The Antifa Case for Scrapping Online Censorship
Free Speech is now in Labour's Interest
I don’t yet have any thoughts on Restore Britain so stop asking me. There’s a lot of positive stuff about Reform and we are monitoring the situation. For now, J’accuse is going to hold a line of aristocratic serenity vis-a-vis the squabbles of the online right. We cannot, however, remain indifferent to our own livelihood. The social media ban for under 16s and its invidious Irish architect directly threaten us and, before all else, we are motivated by stopping it from being implemented. It is in this spirit of total self-interest that the following article is written. This article is written as if I were a Labour strategist and doesn’t reflect my views on Reform UK.
With the foundation of Restore Britain, the under 16 social media ban would destroy quite possibly the only timeline in which Labour hang on to power. It would remove the main vehicle for Rupert Lowe’s party, which has already lowered Reform’s odds at the bookies and, possibly, taken away 3% of their voters. Restore Britain has no existence outside of X and will rely on Elon Musk’s patronage, both algorithmic and financial, for success. As such, censoring X, or otherwise impeding the British public’s access to X, entails handing the keys of Downing Street to Nigel Farage.
Irrespective of the talent of those involved, Restore has, more or less, replaced Reform as a social media presence; on the day Nigel Farage announced his cabinet, the only thing anyone was talking about on X.com was Restore Britain. From now onwards, every single Reform account is going to be ratioed by LoweSoldiers, every time there’s news of stabbings or migrant rapes, it will be a Restore account getting the engagement rather than Reformers. Perhaps Reformers are right that this won’t translate into votes but at least on social media, Restore have already won in less than 24 hours. Reform as a force on social media is a thing of the past.
What this means is that the nasty statistics and videos which have Sir Keir worried are now points of division among his enemies. You are no longer losing votes to Reform by allowing this, you are entailing that Reform loses votes to Restore. You’re basically shutting down the free publishing site of the one party which could destroy your competition. X is a radicalisation chamber in which the right eats itself. You could not be more stupid if you shut it down at this point in time.
Sir Keir Starmer KC is never, ever going to win back voters lost to Reform. His best bet is to divide the Right and survive in coalition with the Greens and Regionalists. If Restore succeed in getting just 25% of the Reform vote in 100 seats it becomes electorally impossible for Nigel Farage to be P.M. The Conservative vote has now stabilised and Reform can only really lose votes from their plateau of 300 seats. Furthermore, unlike Reform, there’s no danger at all that Restore will actually form a majority government.

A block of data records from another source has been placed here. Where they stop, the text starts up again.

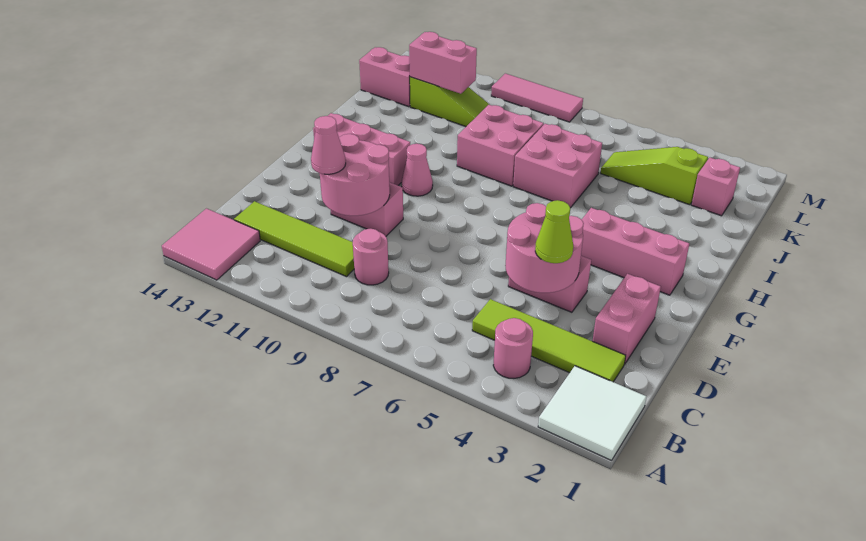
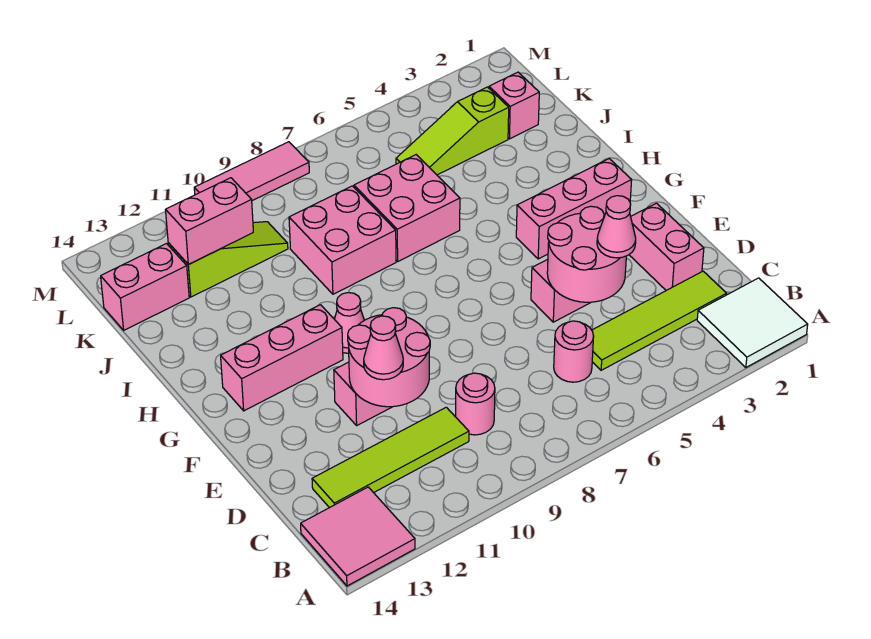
pink round brick B4 level 1 -> pink round brick C6 level 1
lime cone D4 level 3 -> pink cone D4 level 3

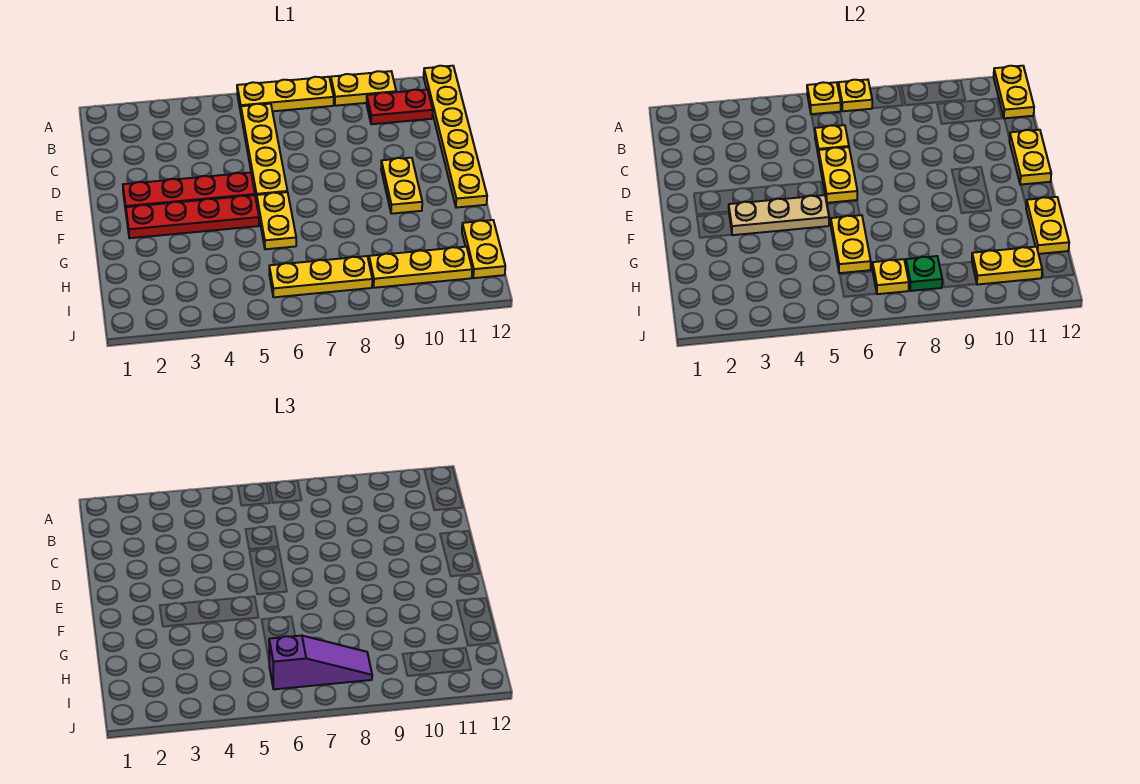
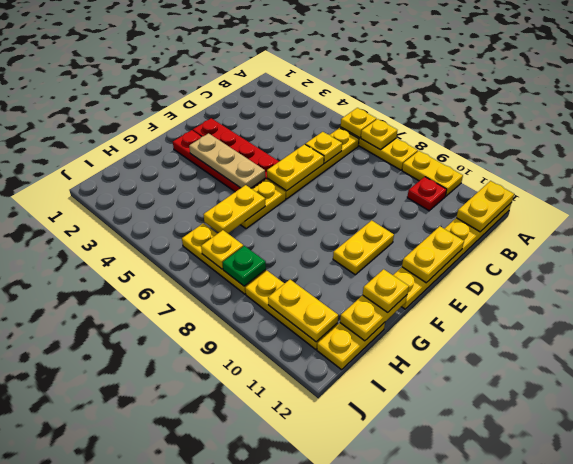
red plate B10:B11 level 1 -> red plate B10 level 1
none -> yellow plate G12 level 3
purple slope I6:I8 level 3 top 6 -> none

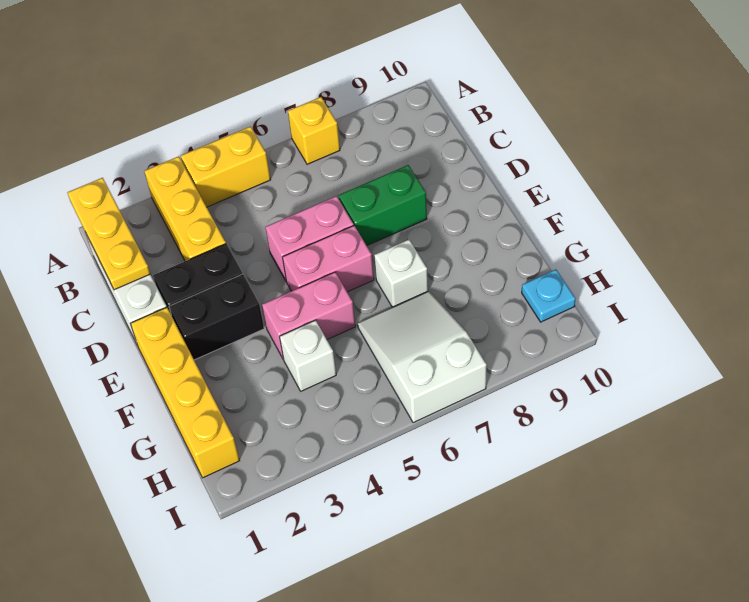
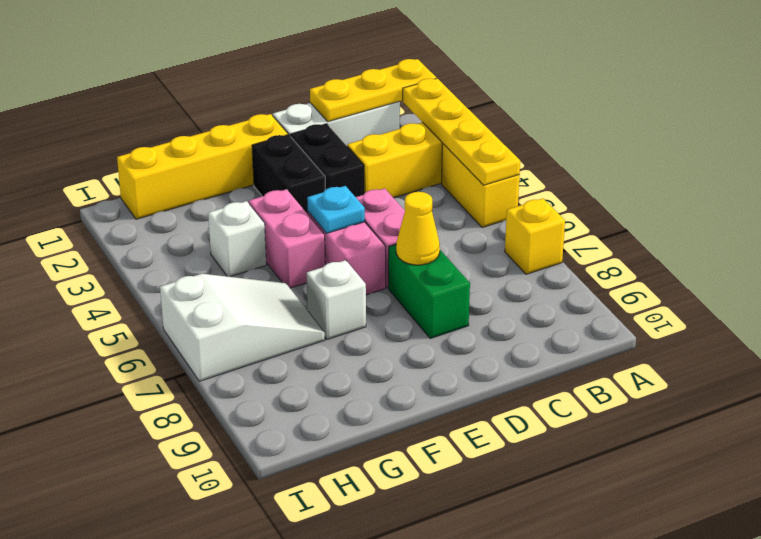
none -> yellow plate A2:A5 level 2
none -> yellow cone D7 level 2
cyan plate H10 level 1 -> cyan plate E5 level 2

Given that Restore are going to receive at least 100 million£, already dominate X without really having to try and have some kind of membership, it seems likely they are going to make at least some kind of impact on Reform. The only thing which could prevent this is if X were censored in the United Kingdom, or if Labour press ahead with trying to restrict foreign funding to elections. This would not save Labour as much as it would save Reform. Farage will simply persist as ‘the anti-Starmer candidate’ and continue getting engagement from what is in fact, not social media, his main stomping ground: G.B News.
The Online Safety Act is not the ECHR. It is not some deeply held tenet of Starmerism. It is a recent, cynical move to censor news which is destabilising the UK government. This cynical justification no longer exists. X.com is now a force which weakens Reform UK. Anyone telling Sir Keir Starmer KC to go along with the last, morally bankrupt vestiges of Mandelsonism is most likely working for Nigel Farage.